Depending on who we would ask, of course, we would either get the “High Society, Mister!” answer of our richest of the rich mirreyes (lit. ‘my kings’, as kids flaunting richness are mockingly called) students with spas, theme-parked resorts, and bea-uuuu-tiful shopping malls, the most extensive holiday cabins with private golf courts (well, maybe not that), jacuzzis (probably), and not even realise you’re in unique place A, B, or C in Mexico…
… or, we would hear about big cities to visit, beautiful waterfalls, cenotes (flooded sinkholes), and teeny-tiny villages. The big cities like Guadalajara, Monterrey, DF (Distrito Federal as Mexico City is called) are quite established, mostly attract tourists by simply existing in the way they are.
A lot of smaller villages, however, usually seem to have an attractive and well-kept city center, clean and safe parks, and usually some eco-tourism to the side, in the periphery. They are officially advertised as Pueblos Mágicos. Today, I want to take you with me to one of those, one called: Villa del Carbón.

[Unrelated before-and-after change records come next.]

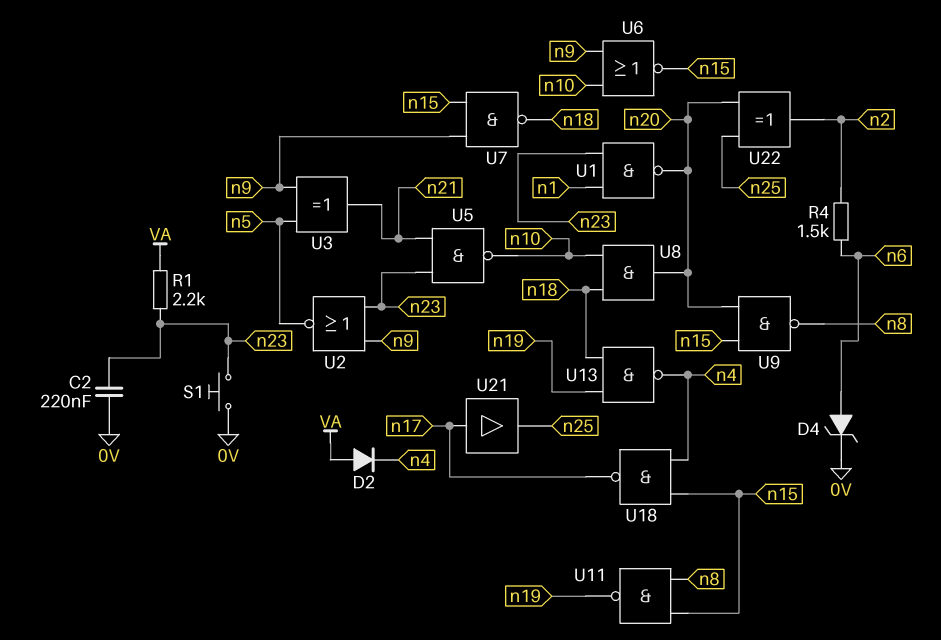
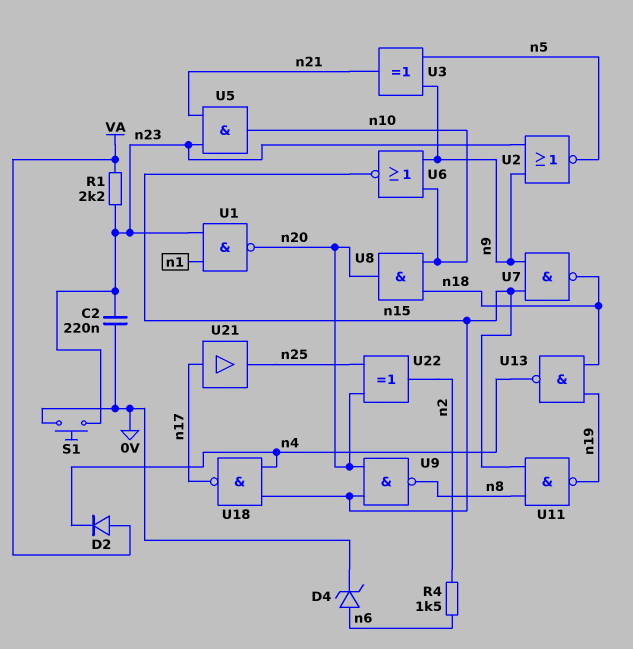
U5: NAND (in n21, in n23, out n10) -> AND (in n21, in n23, out n10)

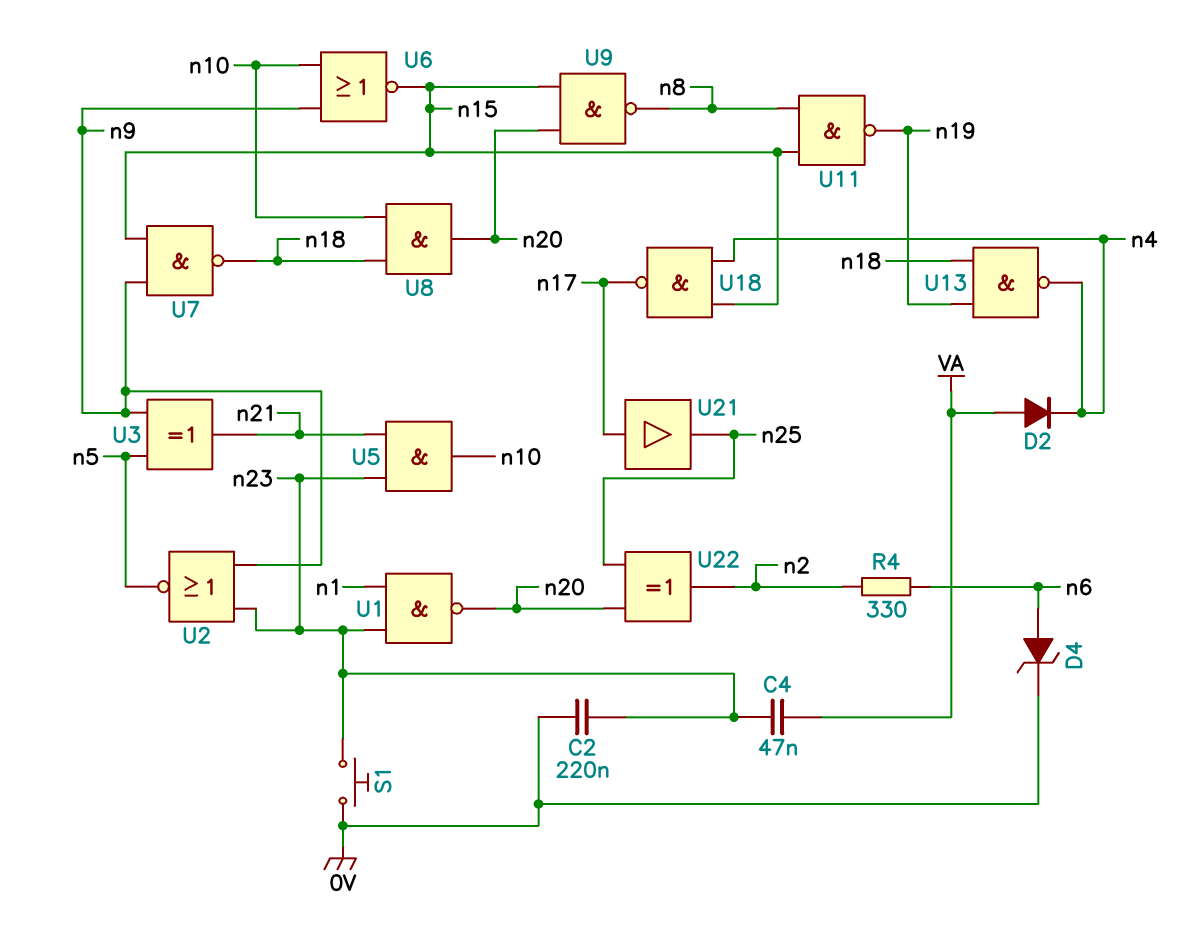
C4: none -> 47nF (VA, n23)
R1: 2.2k (VA, n23) -> none
R4: 1.5k (n2, n6) -> 330 (n2, n6)

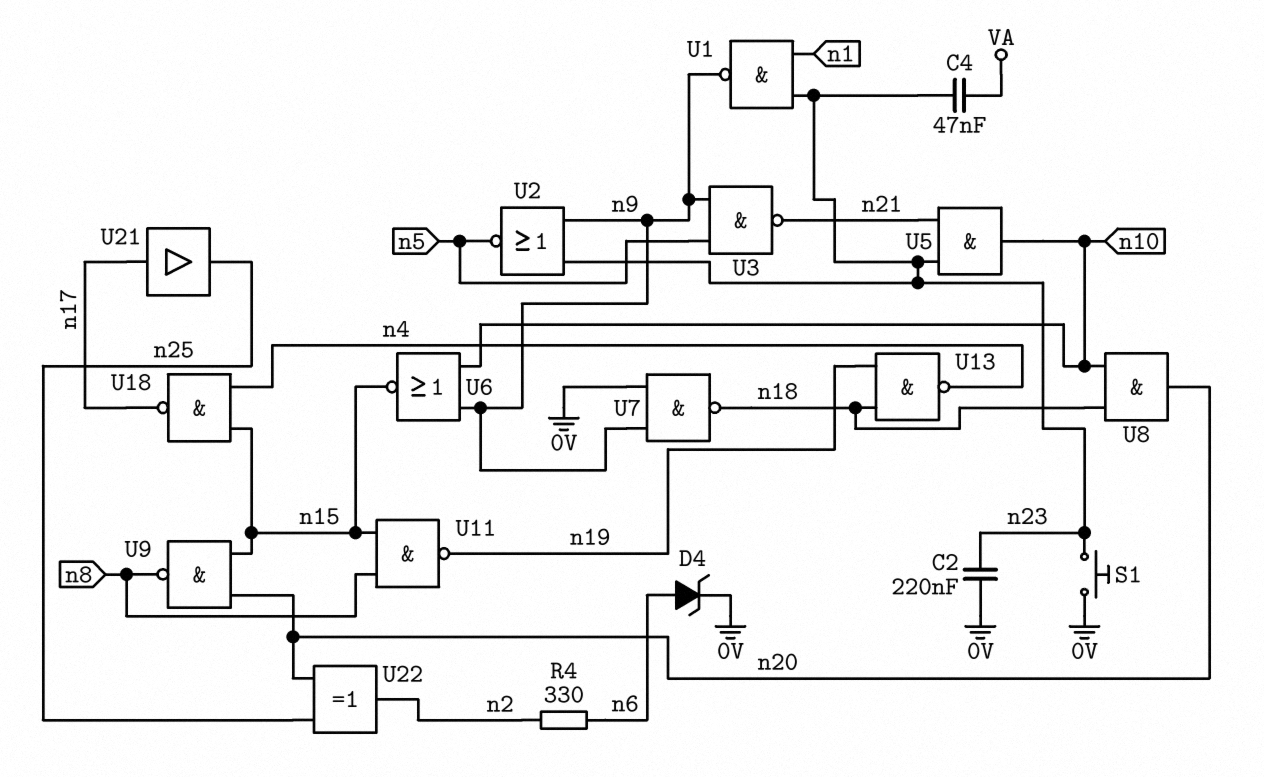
D2: diode (A VA, K n4) -> none
U1: NAND (in n1, in n23, out n20) -> NAND (in n1, in n23, out n9)
U3: XOR (in n5, in n9, out n21) -> NAND (in n5, in n9, out n21)
U7: NAND (in n9, in n15, out n18) -> NAND (in 0V, in n9, out n18)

In the middle of advertising our soon-to-be ex-belongings, one of my Spanish teachers asked if I wanted to join her and some friends on a weekend away to her boyfriend’s friend’s parents’ ranch. They hadn’t seen the boyfriend’s friend in a while, and they finally, really, wanted to take him up on his request to come visit him and his parents on their 2.5 hour drive out of the big city. As for my Spanish teacher, I knew her fairly well. Just to compare, still, I realised that in Holland it had probably been a stretch to so colloquially invite a friend of a friend.
I could not refuse! One of the big reasons that Couch Surfing is so popular, is because you, if you’re lucky, immediately get the experience it sometimes takes months to cultivate: an experience with someone who gives you their undivided attention and takes you to places the public isn’t always welcome, and the marketing department doesn’t yet know about. I would never pass up on such an opportunity, and besides: buena onda. Good vibes.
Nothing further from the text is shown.